In newly conquered Srebrenica, Mladic referred to the 1804 Serb uprising against the Ottoman Empire. The “Turks” put down the revolt in 1813, reinforcing the victim status of Serbs in their national identity. By a bizarre yet deadly transference of historical myth, he cast the 20th century Bosnian Muslims as the legitimate target for perceived past injustices. Any action against them counted as “revenge on the Turks.” (No matter that the Serbs and Muslims share a Slavic ethnic lineage.) There is no national narrative more dangerous than that of victimhood.
Last month, I was in Srebrenica when I first heard Mladic’s speech in a heart-rending video at an abandoned factory that had served as the U.N. peacekeepers’ headquarters. There, in 1995, 5,000 terrified Muslims had desperately sought shelter. I stood alone in the dank, echoing space haunted by ghosts of the refugees. The factory now forms part of the official memorial to the genocide. Mladic’s boastful promise of revenge accounts for a mere 20 seconds of footage. Yet the malevolent hatred in his words filled me with an irrational fear. Evil has that effect.

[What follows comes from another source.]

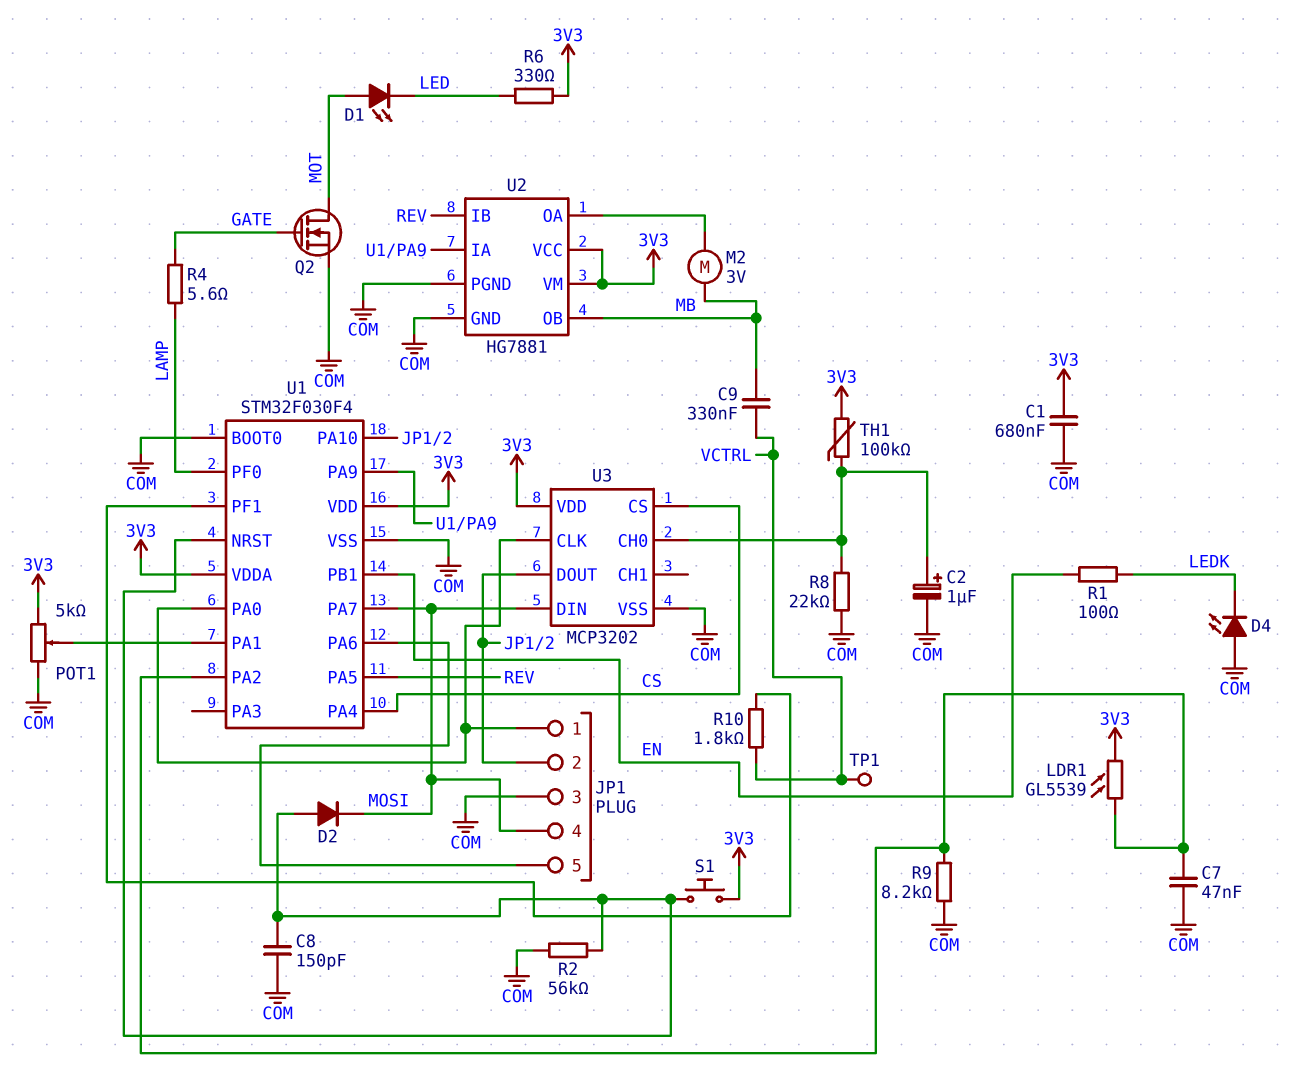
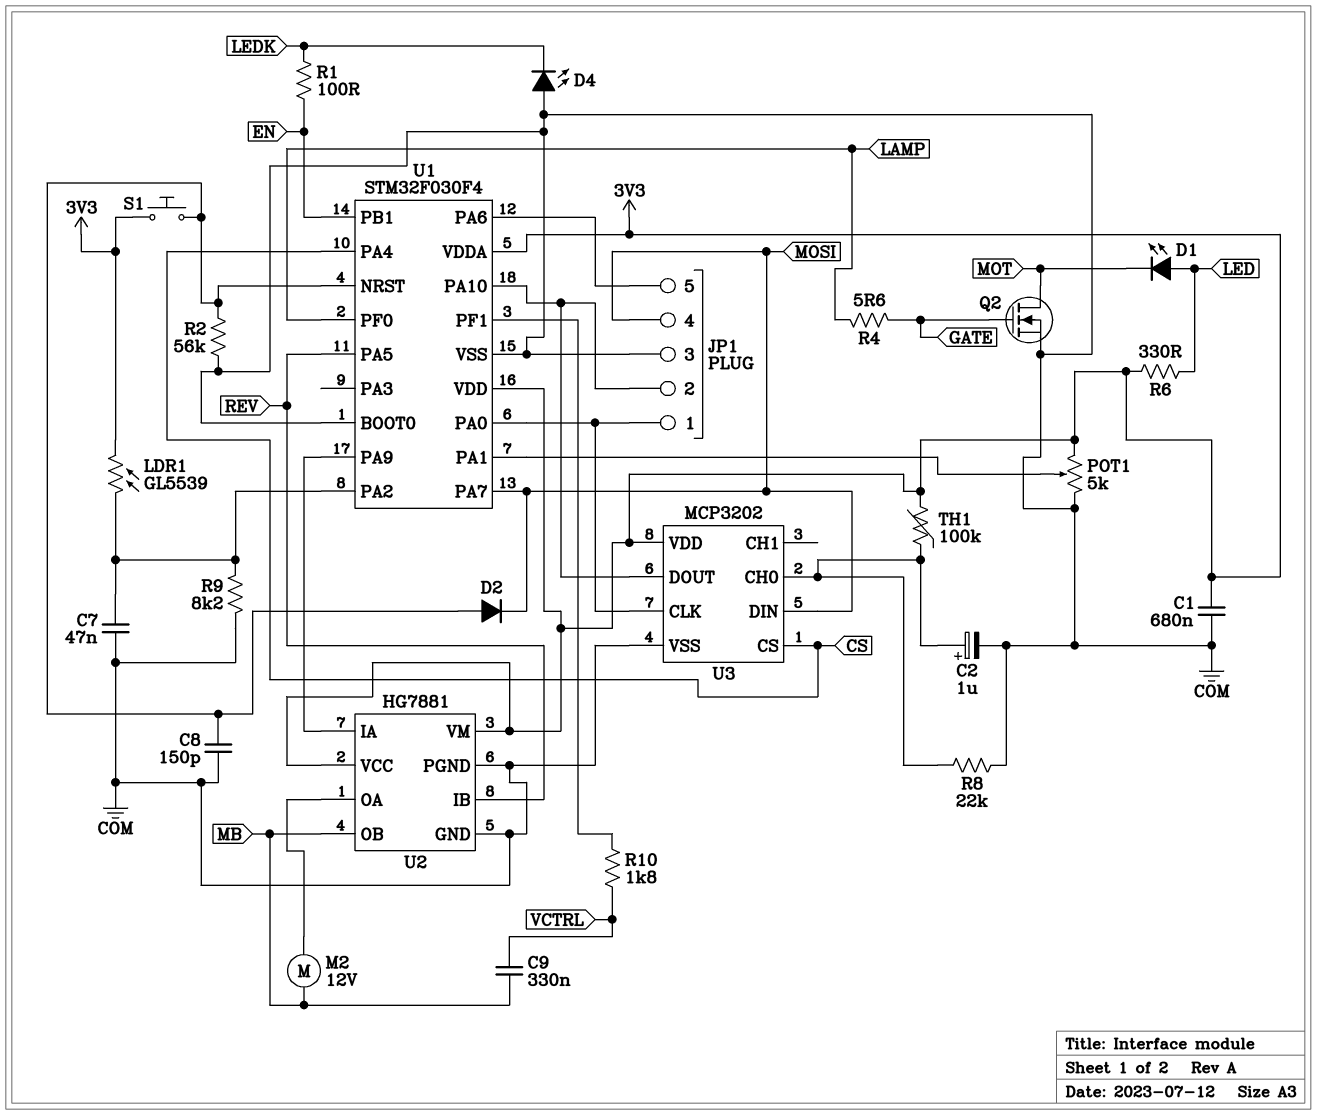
D1: LED (A MOT, K LED) -> LED (A LED, K MOT)
M2: motor 3V (MB, U2/OA) -> motor 12V (MB, U2/OA)
TP1: test point (VCTRL) -> none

Later, standing at the burial site of Srebrenica’s boys and men, I wondered how the memorial’s story changed Serb narratives. The answer: It hasn’t. Mladic now stands trial for genocide at the International Criminal Court in The Hague. Thus far, he has presented an unrepentant and swaggering demeanor. He is not alone. Bosnian Serb politician Radovan Karadzic, another ICC defendant, adamantly denies his leading role in the killings. According to Serbia’s newly inaugurated president, Tomislav Nikolic, there was no Srebrenica genocide. For many Bosnian Serbs, Mladic is a hero, a victim of international injustice. Their interpretation draws on, and stokes, the national narrative of victimhood.
What must the mothers and widows from Srebrenica feel as they watch the proceedings at The Hague? For one thing, they can’t forget they were betrayed by the rest of the world. In the early 1990s, we heard the stories of Bosnia and dismissed them. Stories with pictures, firsthand accounts and sound effects. Newspapers printed front-page images of skeletal concentration camp inmates. In shaken whispers, Muslim women and girls recounted rapes so brutal and numerous that many victims committed suicide. The Serb artillery trained on Sarajevo reverberated on the nightly news for more than three years. Over and over, survivors have asked me how we could have ignored their suffering during the war.
The stories of 1995 persist. Tales told by Srebrenica’s widows, Serbian politicians, the lawyers at The Hague. How will they affect the present? As monologues, the Srebrenica narratives will continue to increase divisions, undermine justice and potentially spark violence. As dialogues, these stories have the power to promote justice, consensus and reconciliation. If the speakers can listen. If the listeners also have a voice. And if the international powers — the International Criminal Court, the European Union, the U.S. government — pay attention this time.
The ICC will pronounce a sentence on Mladic’s version of history. The EU will decide whether a genocide-denying Serbia can move a step closer to membership. The U.S. will choose whether to continue programs that support liberal democracy in Bosnia. In all these decisions, future concord depends on the stories we tell about past atrocity.
Sarah Kenyon Lischer, an associate professor in the Department of Politics and International Affairs at Wake Forest University, is the author of Dangerous Sanctuaries: Refugee Camps, Civil War, and the Dilemmas of Humanitarian Aid.